Она пристально смотрит на картонку, затем коротко — на Ленитропа. Снова дрожит. Некая смесь желанья и страха.
— Я так и знала.
— Что знали?
Взгляд в сторону, покорный.
— Знала, что он умер. Он исчез в 38-м. Дел у Них хватало, да?
В Зоне Ленитроп видел довольно паспортного психоза, и сейчас хочет ее утешить.
— Это подделка. Имя — просто случайный псевдоним. Тот мужик, который его сделал, видимо, помнил Шлепциха по какому-нибудь фильму.
— Случайный. — Трагическая улыбка актрисы, зародыши двойного подбородка, одно колено подтянуто кверху, насколько позволяют кандалы. — Еще одно слово из сказки. Подпись на вашей карточке — Макса. Где-то у Стефании на Висле у меня есть целый несгораемый ящик его писем. Думаете, я не узнаю это его «ц» с инженерским хвостиком или цветочек, в который он превращал «х» на конце? Хоть всю Зону обшарьте, охотясь на этого своего «поддельщика». Они вам не дадут его найти. Вы Им нужны именно здесь и именно сейчас.
Н-да. Что бывает, когда один параноик встречается с другим? Перекрестье солипсизмов. Явно. Два узора образуют третий: муар, новый мир текучих теней, интерференций…

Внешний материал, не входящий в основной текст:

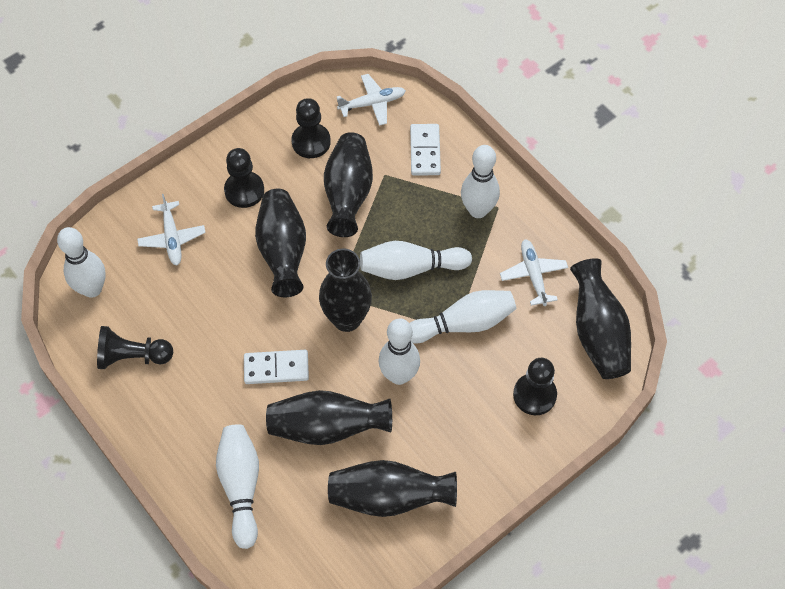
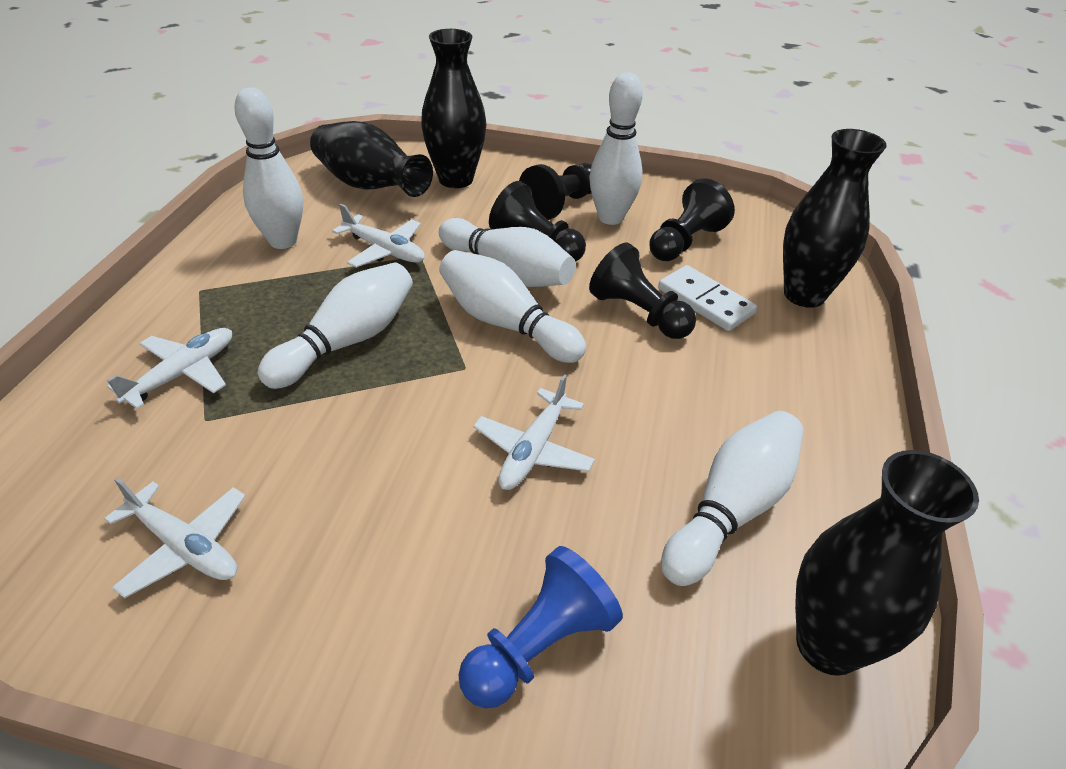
black vase: 6 -> 4
blue pawn: 0 -> 1
white domino: 2 -> 1
white plane: 3 -> 4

— «Я Им нужен здесь»? Зачем?
— Для меня. — Шепотом алыми губами, раскрытыми, влажными… Хм-м. Да, у нас ведь тут как-никак стояк. Ленитроп садится на дыбу, подается вперед, целует Маргериту, расшнуровывает штаны и скатывает их с себя так, чтобы высвободить хуй, который подпрыгивает в прохладной студии, слегка пружиня. — Наденьте шлем.
— Ладно.
— Вы очень жестоки?
— Не знаю.
— А можете? Прошу вас. Найдите, чем меня хлестать. Немножечко. Чтобы согреться. — Ностальгия. Боль дороги назад, домой. Ленитроп копается в реквизите инквизиции — кандалы, таски для пальцев, кожаная сбруя, — затем отыскивает миниатюрную плеть-кошку, кнут эльфов из Черного леса, резной барельеф на лакированной черной рукояти изображает оргию, а ремешки подстегнуты бархатом, чтоб больно, но не до крови. — Да, отлично годится. Теперь мне по бедрам изнутри…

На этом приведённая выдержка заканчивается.